In the wake of the new terrorist threat to air travel reported today, Martin Bell has drawn what to him is an obvious inference. British foreign policy is wrong, he says, and the people of this country are the targets of terrorism:
Our government has endangered us. It is time we connected the dots.He takes it for granted that there's a straightforward way of doing this, but actually it's a bit more complicated than Bell realizes - or lets on. Does he mean that British foreign policy should be changed because it is wrong, or because it invites terrorist acts from some of those who disagree with it, or both? The same question is highlighted, as it happens, in this piece by Timothy Garton Ash from today's Guardian. He's discussing the alienation of young British Muslims, and in that context he writes:
Blair's Britain has been the most prominent ally of Bush's America in the Washington-styled GWOT (global war on terror), seen by many young Muslims as a GWOI (global war on Islam)... There is now overwhelming evidence that Blair's foreign policy, and especially the role of British troops in Afghanistan and Iraq, has contributed very significantly to the alienation of British Muslims in general, and younger, better-educated ones in particular. In the Channel 4 poll, nearly one third of young British Muslims agreed with the suggestion that "the July bombings were justified because of British support for the war on terror". That's truly shocking.Garton Ash is right: it is truly shocking that so many should see acts of random killing as legitimated by putatively unjust and mistaken foreign policies. But Garton Ash also leaves the dot-connecting question unanswered. If, as he thinks (along with a fair number of others), part of the foreign policy wasn't wrong but right, and yet it still angers those willing to blow people up for it, what then? A clarification of exactly how these dots are to be connected wouldn't come amiss.

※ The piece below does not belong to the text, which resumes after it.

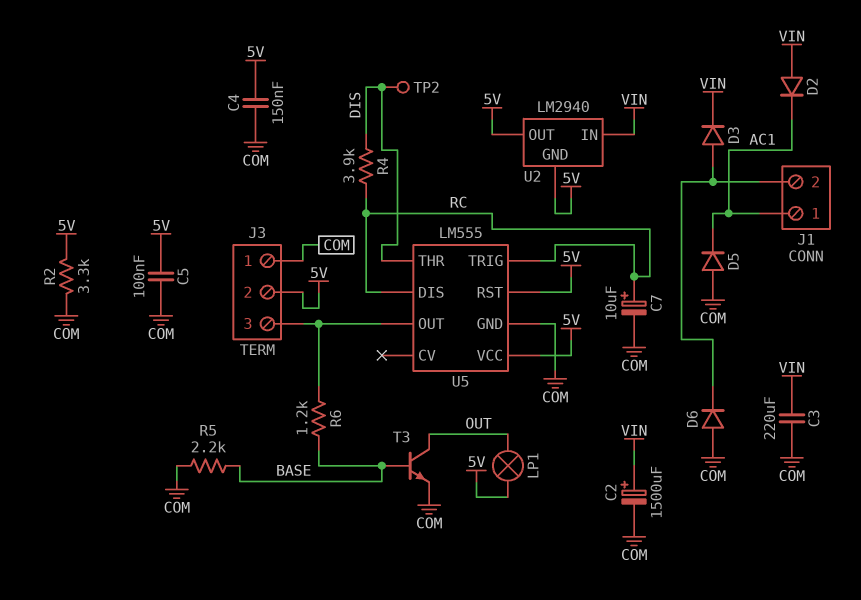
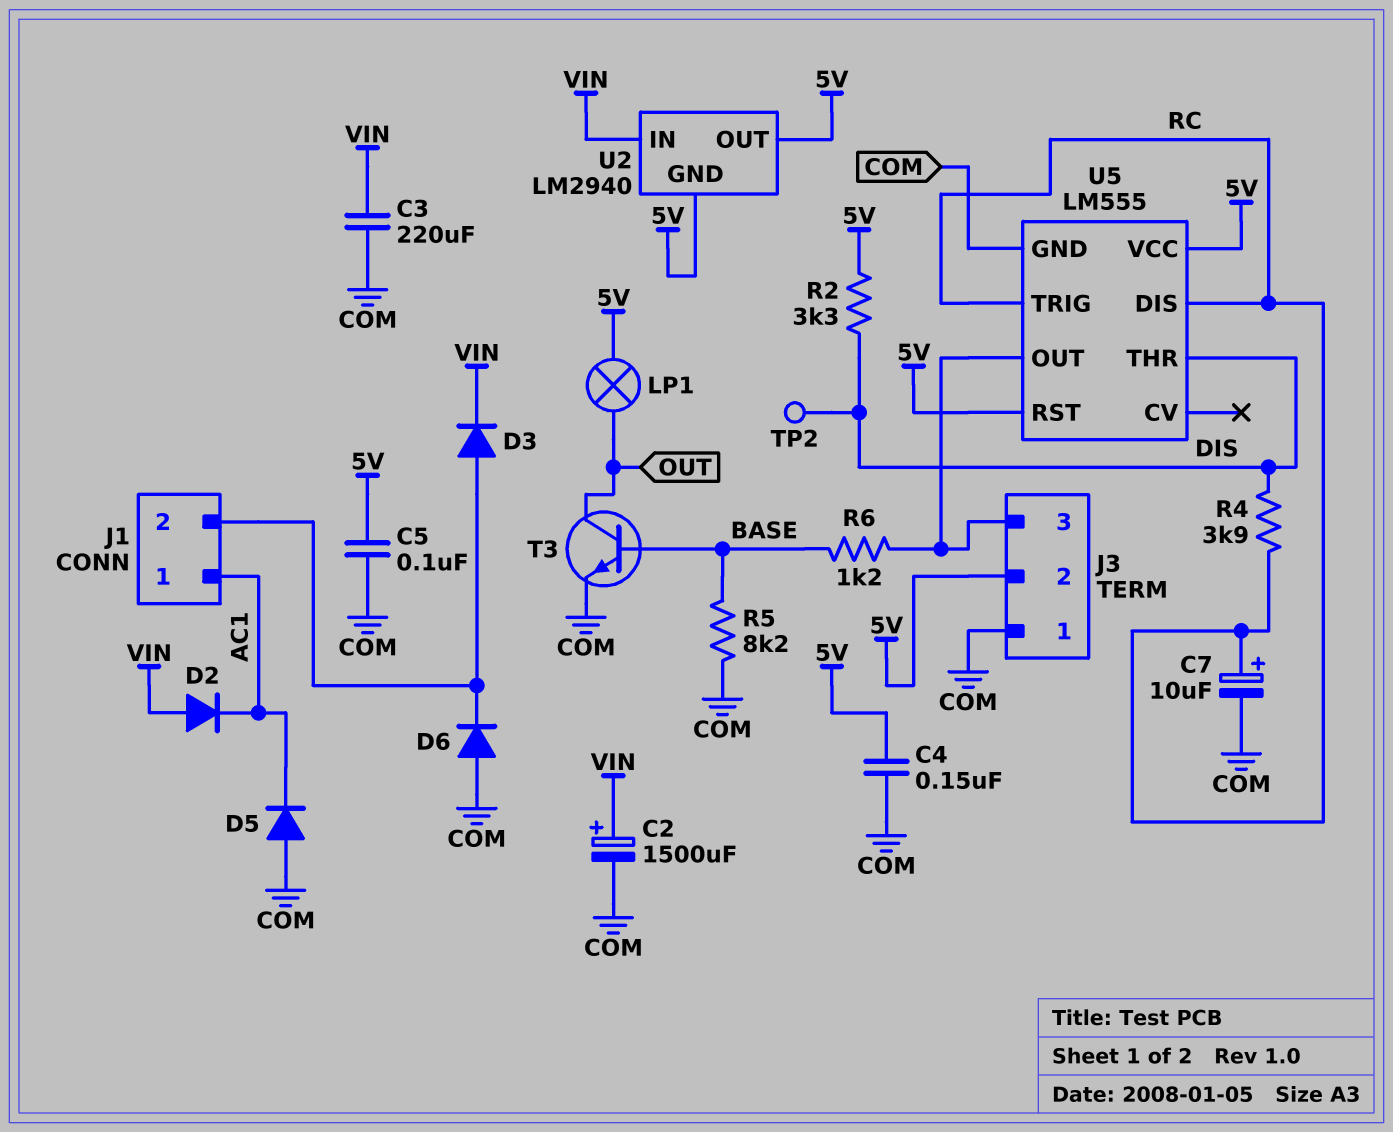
R2: 3.3k (5V, COM) -> 3.3k (5V, DIS)
R5: 2.2k (BASE, COM) -> 8.2k (BASE, COM)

This doesn't mean Blair's foreign policy has been all wrong. For example, I believe that the intervention in Afghanistan was entirely justified, because the al-Qaida terrorist network that demolished the twin towers was based in that failed state. The tragedy is that, instead of then devoting our resources to rebuilding Afghanistan, we rushed on to the neocons' war of choice in Iraq, thus creating two bloody failures instead of one possible success. But, whatever you think of the policies in detail, there is no question that they have angered young British Muslims.